Introduction/Tag Sequence: Two out of five. The tag is heavily unfunny and seems like an effort to better the ones which have gone before it, but it fails to have any kind of noticeable effect on the laughter scale, which it might have been meant to. The introduction is, typically, a bit of a mess, and does seem totally unnecessary. Who is the chap being killed? Why didn't they have Venus taking the photographs as the introduction?
Cars/Sets/Locations: Two out of five. The most interesting set in the entire episode is that of the headquarters of One-Six, which is a standard cinema/briefing room. This says a lot for the whole state of the episode. The funfair set looks as if it is about to fall down at any minute, especially the door by the tea bar, and the less said about the "spooky" house of horrors, the better.

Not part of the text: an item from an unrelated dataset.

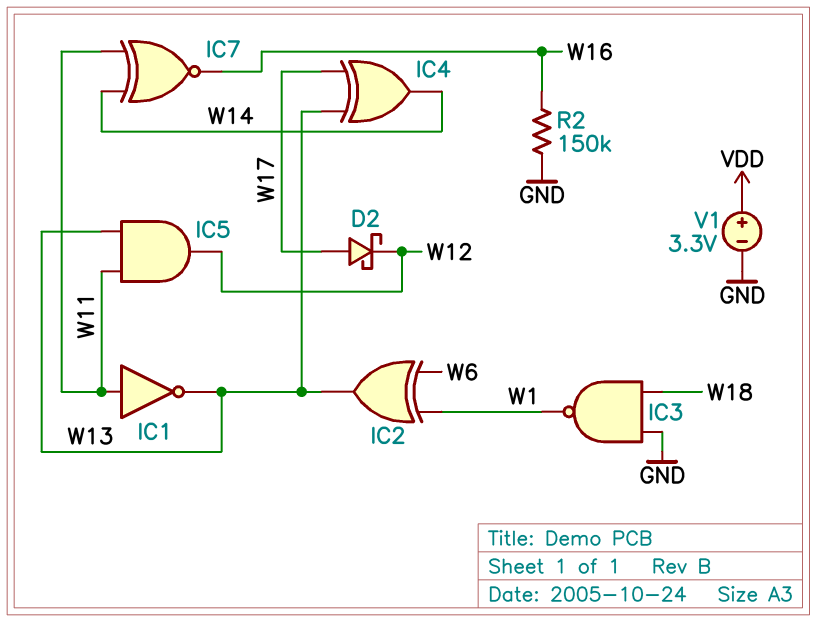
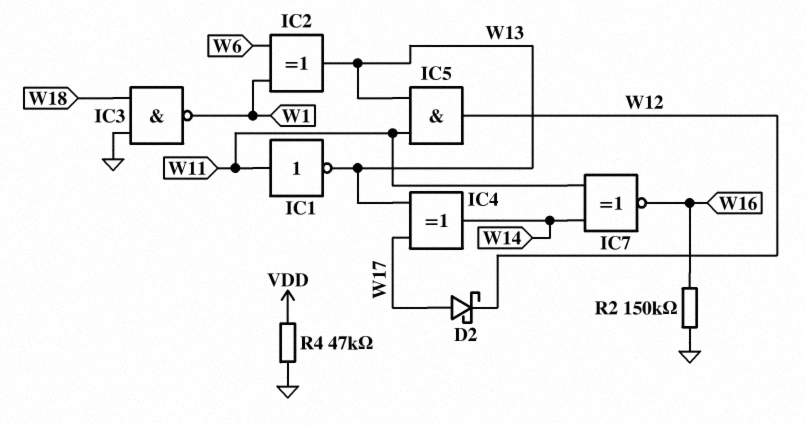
R4: none -> 47k (GND, VDD)
V1: 3.3V (plus VDD, minus GND) -> none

Overall Impression: Not even Venus could be scared by such a lame attempt at a scary scene as in this episode. Despite Steed and One-Six fighting it out at one point, which would suggest that this episode was going to have something to remember about it, it ultimately falls flat. The briefing turns out to have nothing at all to do with the mission which Steed has embarked on, and it seems rather silly that Steed should have to be in charge of one of the lesser aspects of the case, even if One-Six has given it to him, why shouldn't there be more ramifications? Steed is his usual self in this episode, which is just as well, because the direction is terrible, there are no memorable guest star performances, the music is more grinding than usual, and the plot is so terribly thin that it fails in the first five seconds of the introduction. A truly awful episode.
Rating: Two out of ten.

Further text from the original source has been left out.